On 23 January 1598, when he was 29, William Watmer married  Maryan  Bonnar or Bonarde  (nee Binge) at St. Peter’s church . Maryan was a widow and her husband Leonard, who was a former Sheriff, had died a few months earlier leaving her with two children to bring up.

 In about 1602, William was appointed Chamberlain to the city and started to keep the City Treasurer’s Accounts.

In 1608 William was elected Mayor of the city for a one year term. In that year, William’s wife Maryan died. William and Maryan had no children.

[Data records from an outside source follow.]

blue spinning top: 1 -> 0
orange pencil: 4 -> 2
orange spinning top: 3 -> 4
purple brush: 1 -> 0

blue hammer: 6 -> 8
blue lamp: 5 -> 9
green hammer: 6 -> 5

1609 was the year of the plague in Canterbury, as described above, and in that year, on 30 March,  William remarried at Ashford, Kent  to  Joan Hatch  of Tenterden. Joan gave birth to a still born child in 1623  and  gave birth to a William Watmer who died in  infancy  in 1626, but there were probably other children, who also failed to survive.

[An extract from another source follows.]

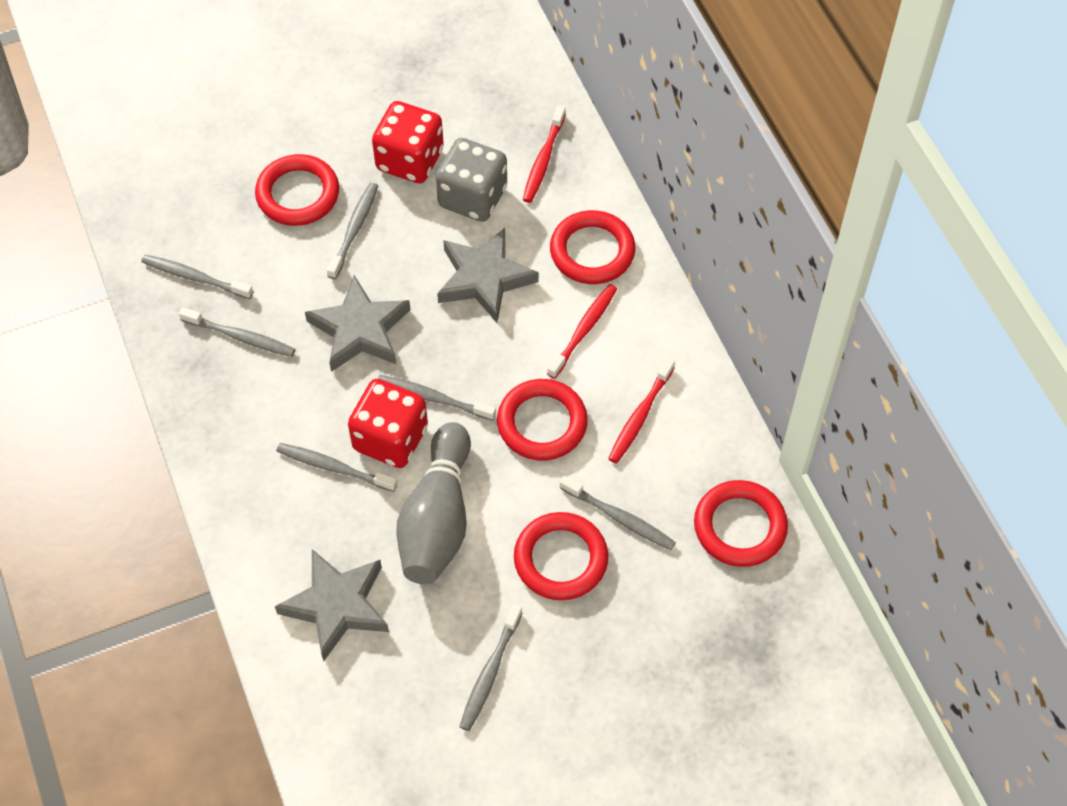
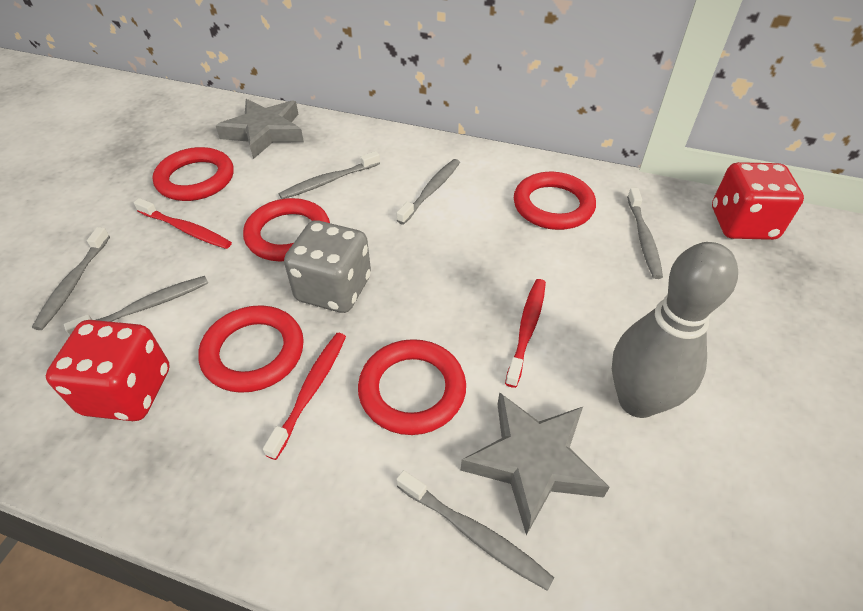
grey star: 3 -> 2
grey toothbrush: 7 -> 6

By 1619, William Watmer had adopted the coat of arms and crest of his distant kinsman Francis Watmough of Micklehead Hall, Prescot, Lancashire and that year he had to justify to the Heralds on their Visitation of Kent, his right to bear these arms. The Heralds endorsed William’s right to both the coat of arms and the crest. William’s pedigree back to the Watmough family of Prescot was recorded on a manuscript which still exists at the College of Arms in London.   In recent years, John Whitmore of Malvern has investigated the right of Whatmore descendants to this coat of arms. Apparently anyone who can prove an unbroken descent in the male line from the person to whom the coat was originally granted, can claim the coat of arms as his/her own. (The original grant of the Watmough coat of arms has been lost, but it would have been held by John Watmough, the father of Francis, and probably also by Richard Watmough who was Francis’ grandfather.) The terms of the award of the crest in 1602 to Francis Watmough, however, make it clear that only the direct descendants of Francis Watmough  can bear this. The pedigree of William Watmer thus shows that he was entitled to the coat of arms, but not the crest.

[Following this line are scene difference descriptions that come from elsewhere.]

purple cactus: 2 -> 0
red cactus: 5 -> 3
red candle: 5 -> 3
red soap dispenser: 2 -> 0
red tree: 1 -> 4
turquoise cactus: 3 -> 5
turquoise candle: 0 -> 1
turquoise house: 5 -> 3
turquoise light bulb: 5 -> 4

By now, William and Joan were living in a tower on the city walls in the parish of Westgate. Their home was called ‘The Rosiers ‘ and it had a garden. Peter Collinson has set up a virtual tour of the city which is well worth viewing. You can see this at this link:

www.hillside.co.uk/tour/

 

 

canterbury-tower-2.jpg

Tower on the City walls Canterbury  Copyright: Peter Collinson and reproduced here by his kind permission

Joan  died in 1625 and William Watmer remarried the following year at Thannington to Mary Master. They had three children – Giles, Mary born 1630 who married first a man whose surname was  Terry and then to Thomas Elwyn, and Dorothy who died in 1638 in infancy. There were probably other children who did not survive.

In 1629, William Watmer was elected for the second time as Mayor of Canterbury.

By now William was wealthy enough to have a second home outside the city so at Sturry, two miles to the north he began to build Whatmer Hall using materials from an earlier house on the site. It was a substantial mansion with nine rooms and amongst its contents were tapestries, curtains and a great map of the world. Whatmer Hall still exists.

whatmer-hall.jpg

Whatmer Hall, Sturry near Canterbury  Copyright: Canterbury Local Studies Library and reproduced here by their kind permission

William Watmer died in 1640 and was buried in the central aisle of the church of  St Margaret. The church was bombed in 1942 and William’s memorial stone was subsequently covered over with wooden flooring.

Mary, William’s widow must have continued to spend some time in the tower on the city walls because after his death she petitioned the city council regarding the building work which was taking place on the walls.

Giles Watmer did well for himself, entering the Middle Temple in London and returning to Canterbury in 1646 to practise law as a public notary.  He married Mary Randolph and they had one known child - Giles Watmer born in 1654. There is evidence that he and his wife lived at Whatmer Hall, where he died in 1675. He left no will and had a lot of debts when he died. Whether his son Giles survived to adulthood is unknown, but it seems unlikely.

Thus we come to the apparent end of the story of the Watmers at Canterbury – founded by a most remarkable member of our family from Shropshire, whose name is still revered by members of the Wynne family in America.